Meers, who has been the Chiefs’ mascot since 1989 (and was inducted into the National Mascot Hall of Fame in 2006), wasn’t sure if he’d ever be able to perform as KC Wolf again, and endured constant pain in his recovery process. But that was a time Meers said deepened his faith in God.
“You can learn so many valuable lessons when you’re going through the difficult times in life,” he told the Capital-Journal. “I meet people all the time who are going though painful times. Everybody experiences pain. Mine was more physical pain, but for others, it’s emotional or relationship pain. Everybody goes through difficult times. Hopefully, I use my story to try to encourage people. I still wake up with pain almost every morning. It’s no fun, but I can choose to rise and shine or rise and whine. I don’t want to be a whiner.

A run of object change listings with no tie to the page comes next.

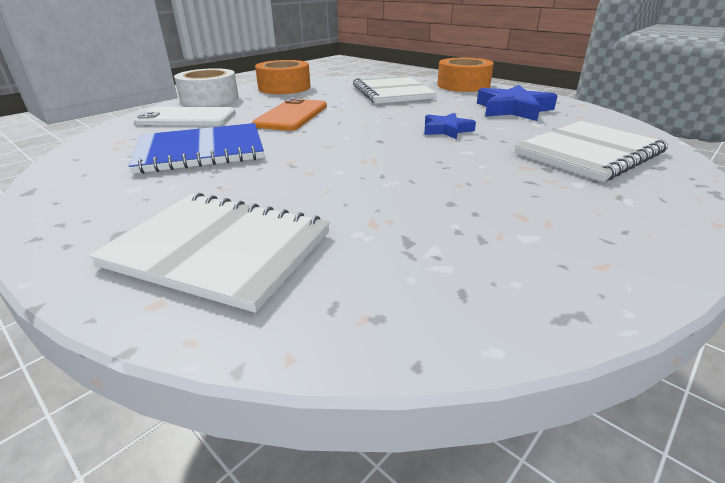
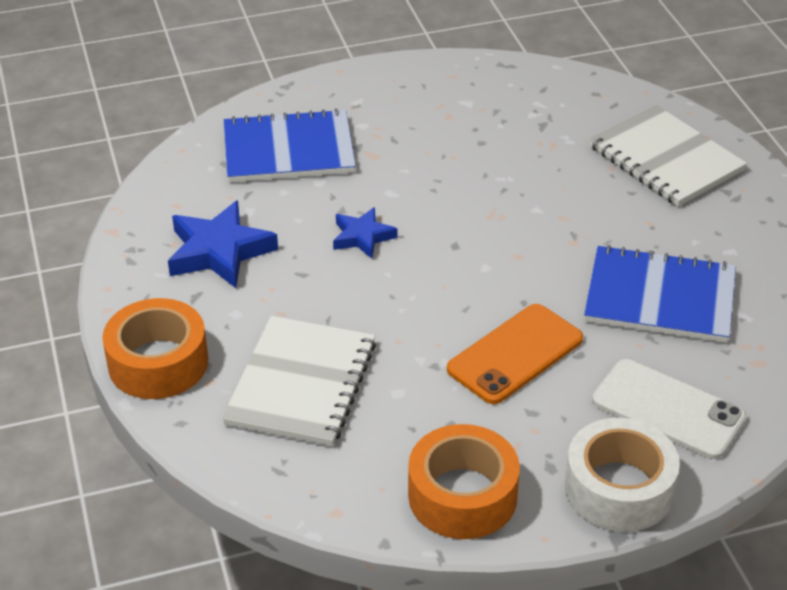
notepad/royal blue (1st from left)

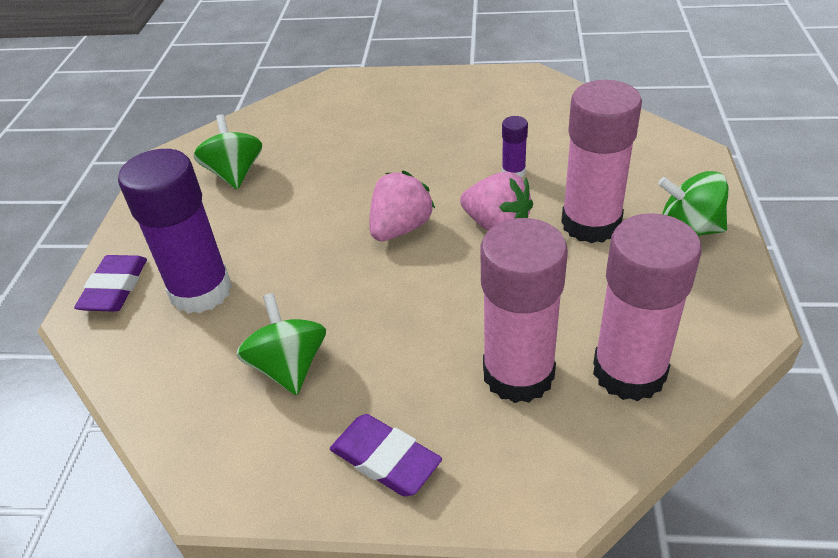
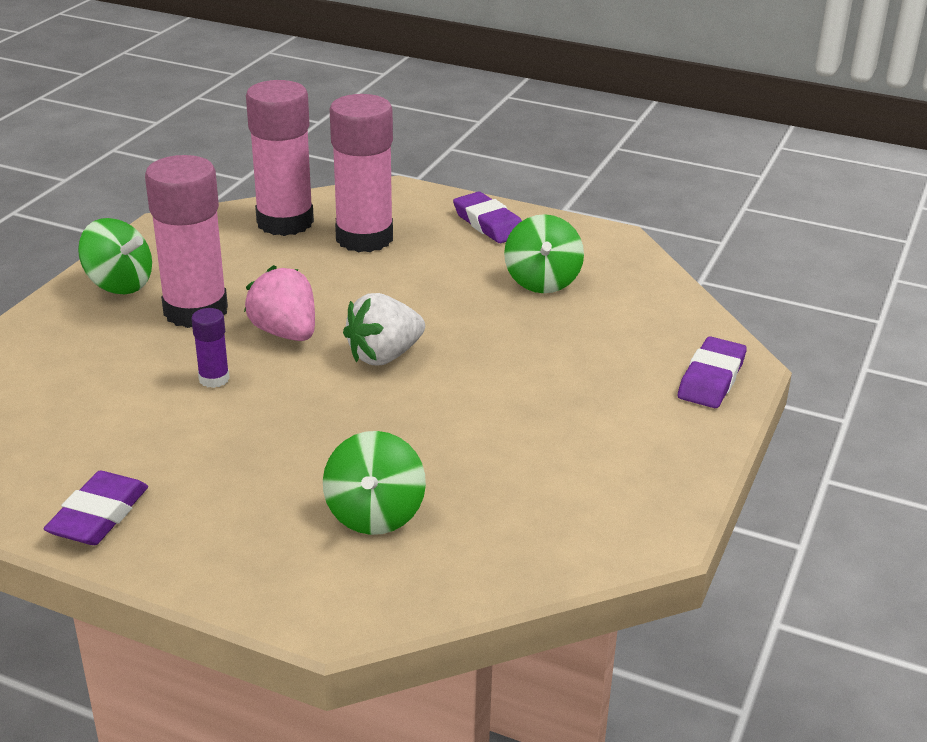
stick of glue/purple (1st from left in the first image)
toy top/leaf-green (2nd from left)
berry/white
pencil eraser/purple (1st from left)

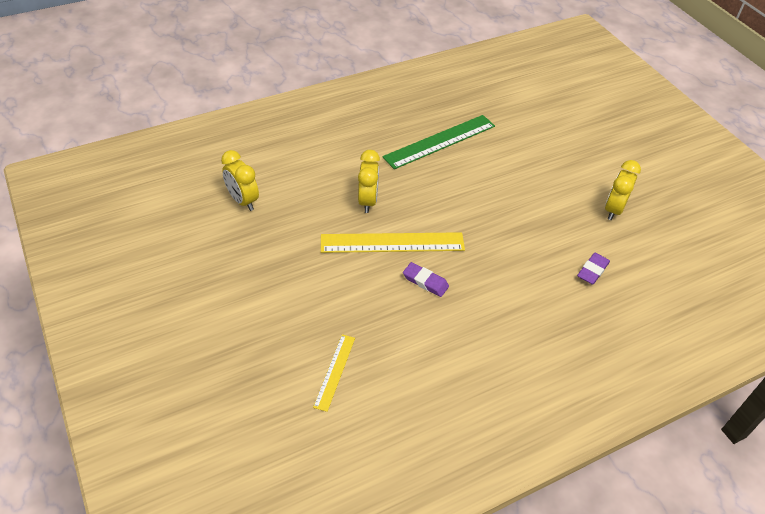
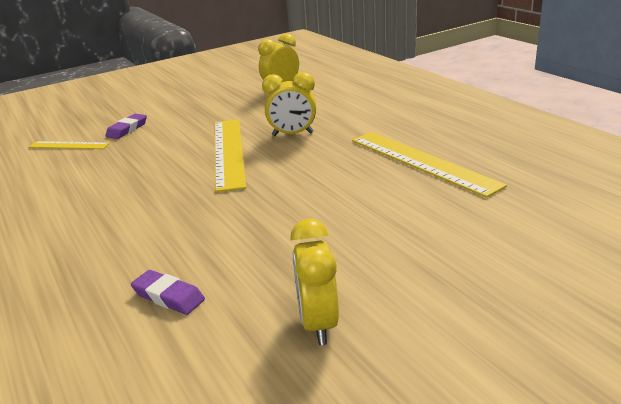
straightedge/yellow (3rd from left)
pencil eraser/purple (1st from left)
clock/yellow (3rd from left)

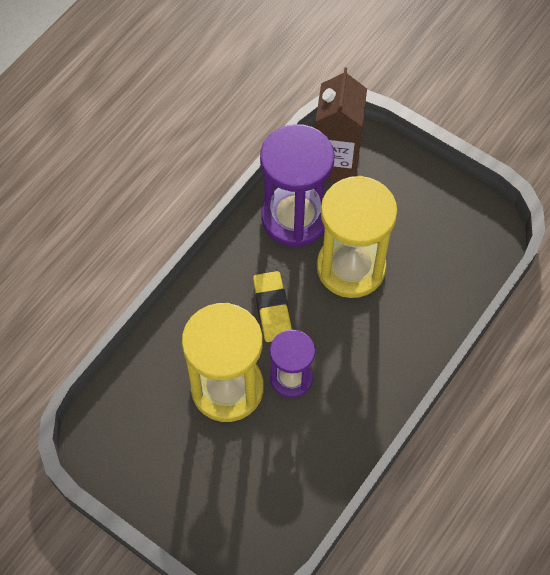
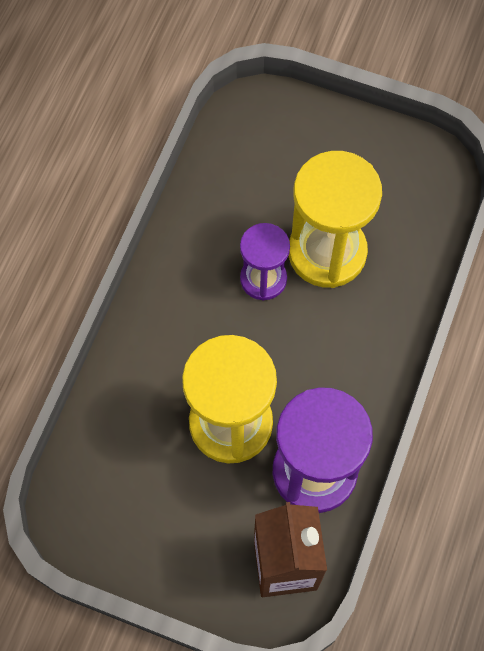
pencil eraser/yellow

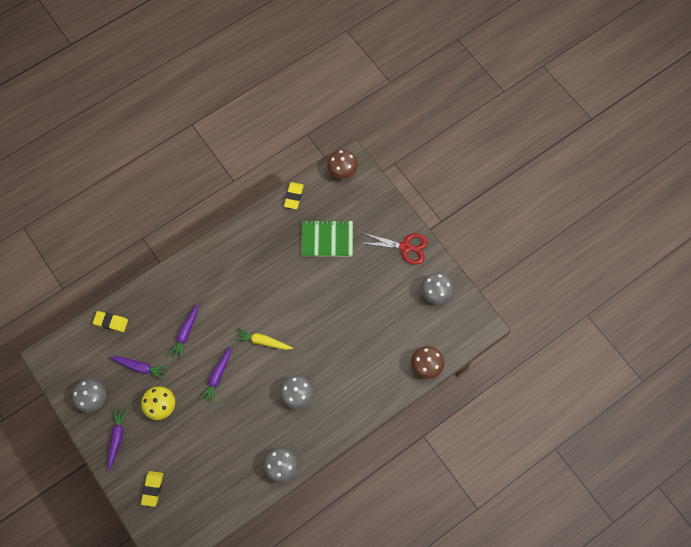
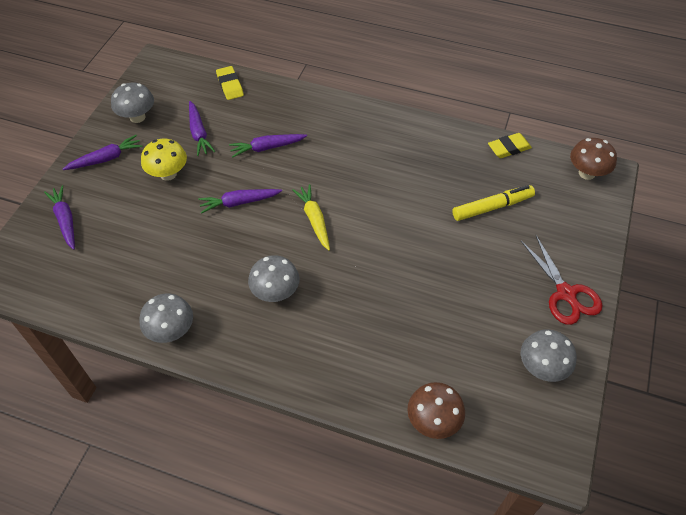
toy carrot/purple (1st from left)
felt pen/yellow

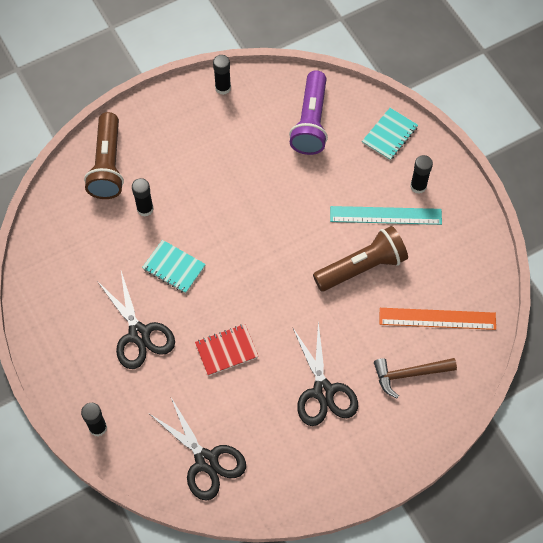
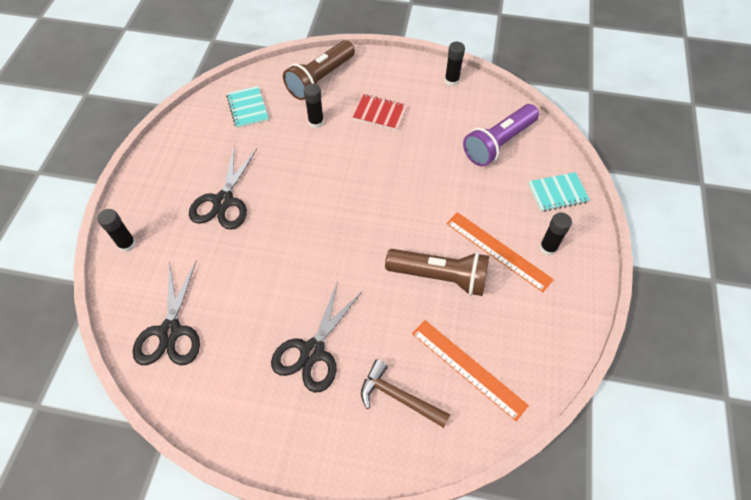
notepad/aqua (1st from left)
notepad/scarlet
straightedge/orange (2nd from left)

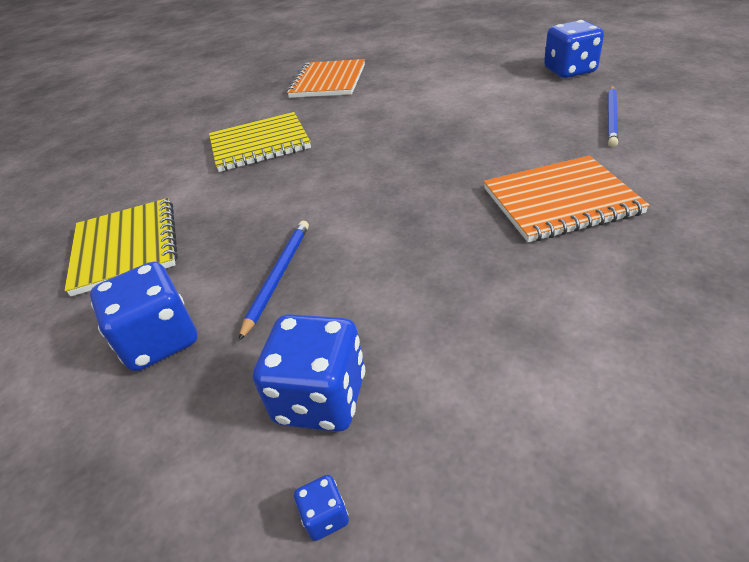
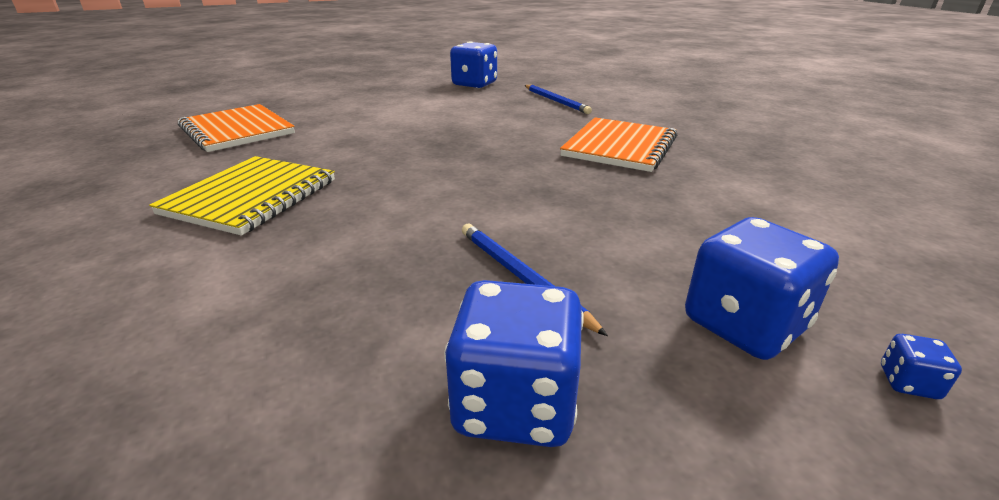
notepad/yellow (1st from left in the first image)

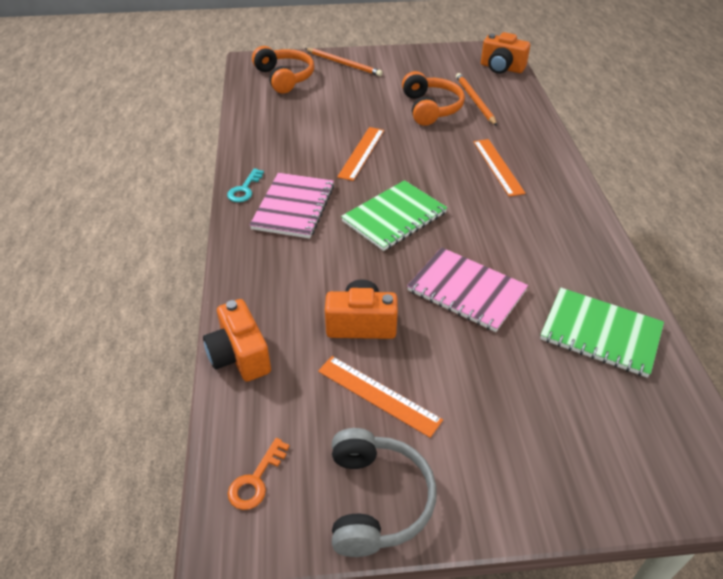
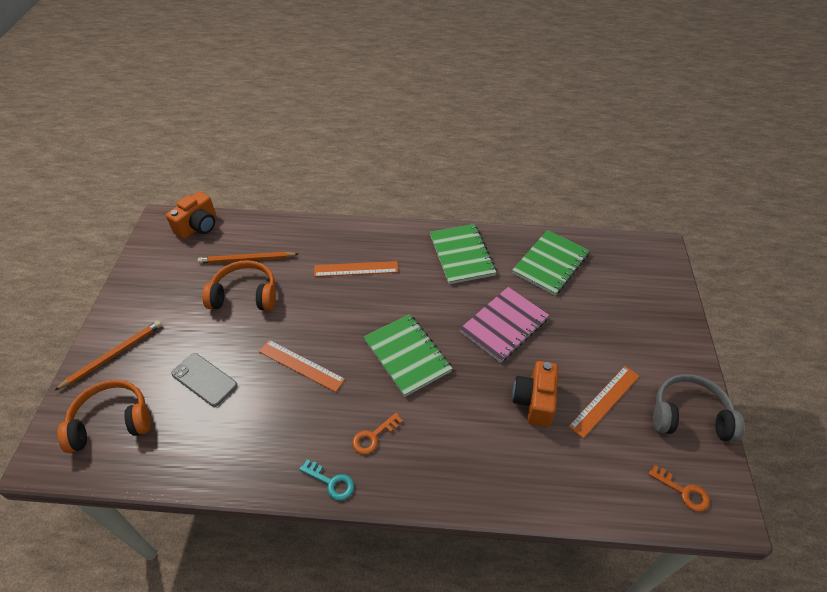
compact camera/orange (1st from left in the first image)
door key/orange (1st from left)
phone/ash-grey
notepad/leaf-green (2nd from left)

I want to make a difference.”
Meers eventually recovered to the point he could resume his work as KC Wolf, although his days of bungee jumping and four-wheeling have been toned down a bit. However, whether on the field of the Super Bowl or in a preseason game, Meers sees what he gets to do as a gift. He travels and speaks at schools, conferences, and church events, and has vowed not to take for granted the time he’s been given.
“Honestly, KC Wolf — that’s what I do,” he said. “It’s not who I am. I am first and foremost a follower of Jesus Christ. My identity is I’m a child of God — that’s my true identity right there. KC Wolf is what I do, and I love what I do. And one day, I’ll pass it on to somebody else, but while I have this platform, I hope to use it to make a positive impact in this world.”